Micron’s groundbreaking budget DRAMless SSD could spell the end for low-performance SATA drives – independent reviews show it beats Samsung’s 990 EVO on popular benchmarks

Micron recently unveiled its 2650 client SSD, the first to be made using 276-layer 3D NAND, a new record for the company.

Gen 9 NAND delivers the industry’s fastest IO speed at 3.6GBps, which Micron claims is 50% faster than competing NAND in an SSD, with up to 99% better read bandwidth and 88% better write bandwidth. It’s also 73% denser and has up to 28% smaller board footprint compared to competing products.

The TLC (3-bit/cell) 2650 SSD uses a PCIe Gen 4 interface and comes in an M.2 gumstick form factor, available in 2230, 2242, and 2280 sizes and in capacities from 256GB to 1TB.

Impressive results

To see how the promising newcomer fared, TweakTown compared the 2650 SSD to a range of competitors, including products from Crucial, Sabrent, Corsair, Western Digital and Seagate, using a wide selection of benchmarking tools.

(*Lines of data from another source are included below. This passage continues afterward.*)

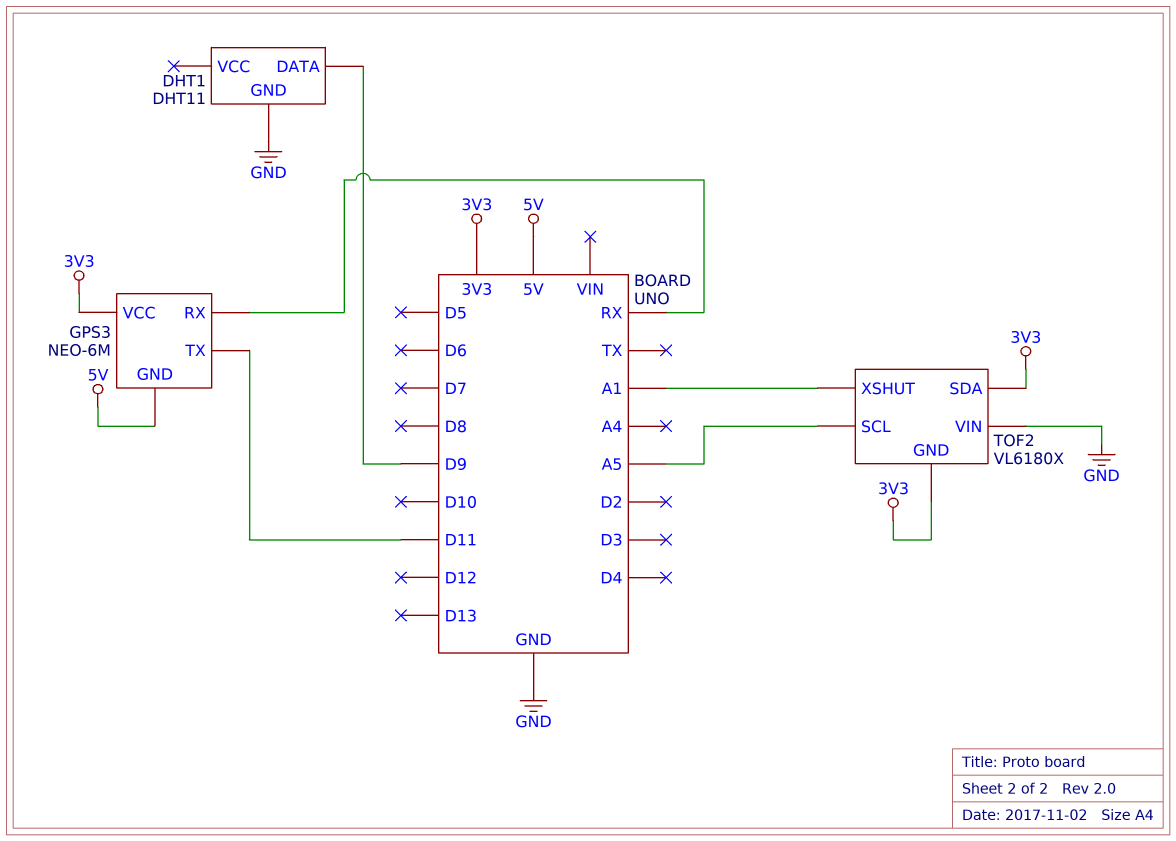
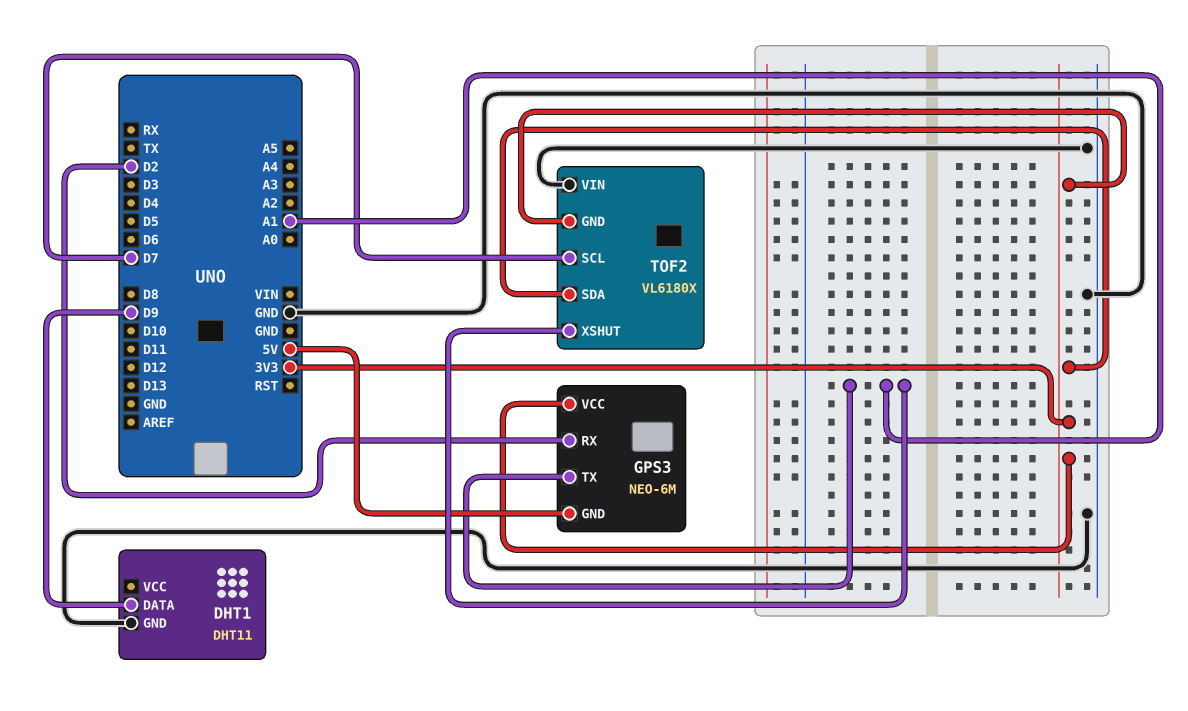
GPS3 pin RX: RX -> D2
GPS3 pin TX: D11 -> A1
TOF2 pin SCL: A5 -> D7

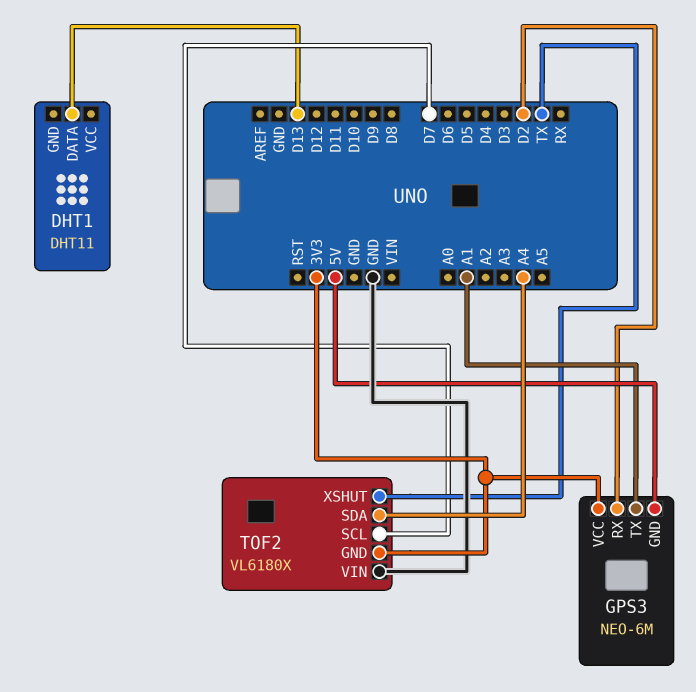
DHT1 pin DATA: D9 -> D13
DHT1 pin GND: GND -> none
TOF2 pin SDA: 3V3 -> A4
TOF2 pin XSHUT: A1 -> TX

The site notes before testing that “being a client or OEM SSD comes with some drawbacks when it comes to performance comparisons between the SSD and retail SSDs. This is because client SSDs are generally tuned differently than retail DIY SSDs. OEM or client SSDs are intended for primarily pre-built systems, where the end user will generally never see or touch the SSD.”

The 2650 SSD’s performance varied across tests, but it performed well in the PCMark 10 Full System Drive Benchmark, the test TweakTown describes it as the one that “brings traditional DRAMless SSDs to their knees.” It was only beaten out by Crucial/Micron’s own N58R QLC-arrayed P310 2TB, currently the best-performing retail DRAMless SSD available, but outperformed it in other tests.

If you want to see exactly how well the 2650 SSD performs compared to other drives, including Samsung’s 990 EVO, check out the following page: full benchmark resultsBut TweakTown sums it up nicely by stating, “Micron’s 2650 1TB OEM/client SSD isn’t the ‘fastest’ of its kind, but it is certainly the most powerful of its kind and is in fact the fifth most powerful flash-based PCIe Gen4 SSD ever created.”

Perhaps more excitingly, the site concludes, “It also introduces us to a new ninth-generation super-fast NAND that brings with it the promise of quad-channel SSDs capable of 14GB/s of throughput, vastly improved AI infrastructure scalability, and the speed needed to fully utilize PCIe Gen6 once it comes into play.”